Oficio de carpintero (Apuntes de distintos días rutinarios V)



Las horas, minutos y segundos de tedio y trabajo se suplen (o intento suplirlas) con pequeños detalles: El ruido de las cuchillas hiere al aire y nuestros oídos; los trozos de serrín bailan al son de la vibración, a modo de hormigas organizadas; los tornillos se resisten a entrar en su lugar; la motosierra, en su frenética revolución, rasga el aire a modo de amenaza antes de internarse en la madera. Polvo, polvo que nunca acaba de irse, que se entromete en todos los rincones, los pulmones, ojos, la ropa... es el terror de las amas de casa. La madera, que se opone a la violencia, se va convirtiendo en virutas junto a bocanadas de humo, que salen despedidas como en un juego de fuegos de artificio. El estridente fragor de golpes de martillo, sierras, taladros, cepillos, compresores de aire es un ruido penetrante, que reverbera como lo hace el aullido de la bestia en su cueva. Meticuloso, buscando la perfección tras sus gafas, mi padre comprueba su trabajo observando como un pájaro observa su comida y picotea.
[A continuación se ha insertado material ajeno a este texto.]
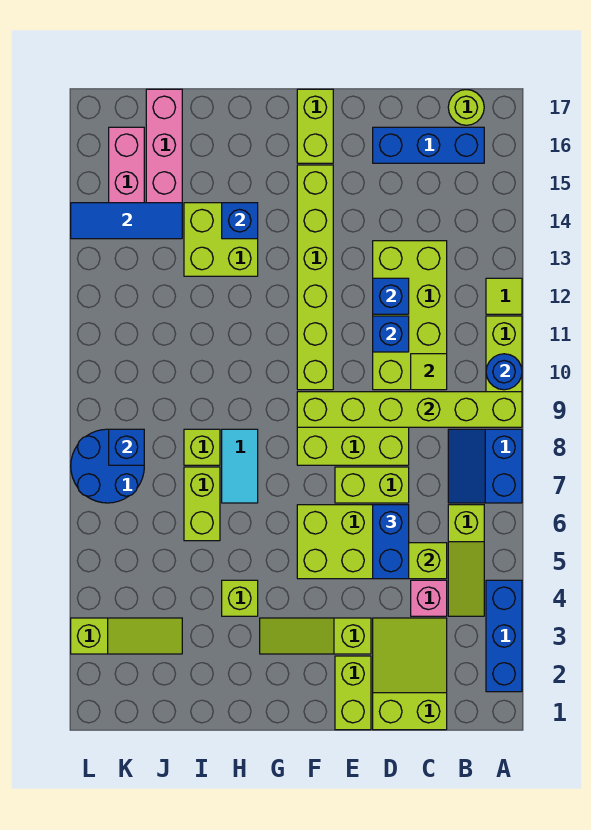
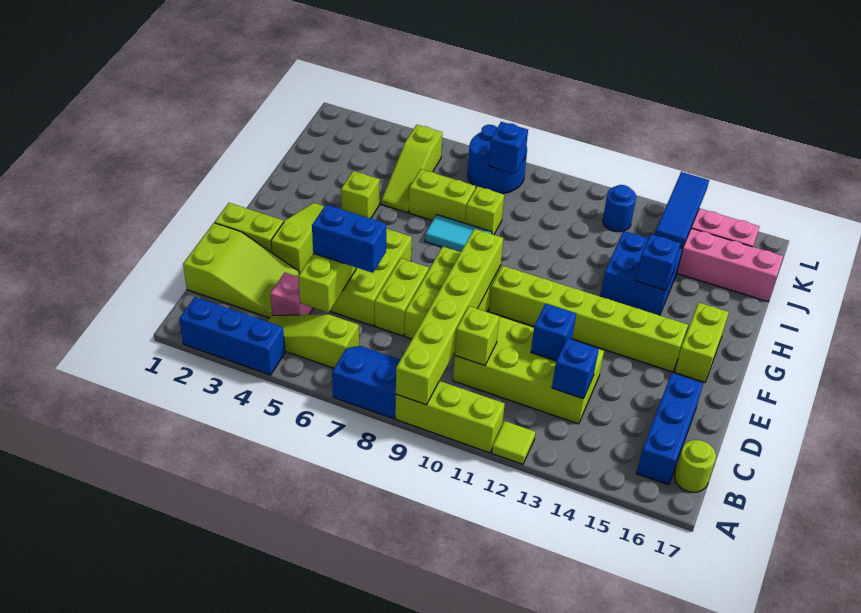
blue round brick A10 level 2 -> blue round brick K12 level 1
lime tile C10 level 2 -> lime brick C10 level 2
blue brick D11 level 2 -> blue brick C13 level 2
lime brick F16:F17 level 1 -> lime brick F16:G16 level 1
lime brick H13:I14 level 1 -> blue brick H13:I14 level 1
lime slope J3:L3 level 1 top L -> lime slope I5:K5 level 1 top K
Punteros, formones, destornilladores, taladros, llaves, puntas, tirafondos, tuercas, escuadras, reglas, lápices, metros, grapas, pistolas...

A veces es necesario desmenuzar muebles enteros. Muebles grandes, que llegan hasta el techo, a modo de montañas que desmontamos con destornillador como el monte con dinamita. Los pesados muebles se ven separados y se mueven con pereza, a veces con peligro de desprendimiento. Cuando se trata de montarlos, las piezas como el plomo parecen despertarse de un largo y profundo letargo, reacias a levantarse y unirse unas con otras, tirando con todas sus fuerzas hacia abajo, buscando el suelo, la destrucción. La tierra, en su poder maternal, atrae hacia sí todos los objetos cercanos a ella en invisible y misterioso abrazo.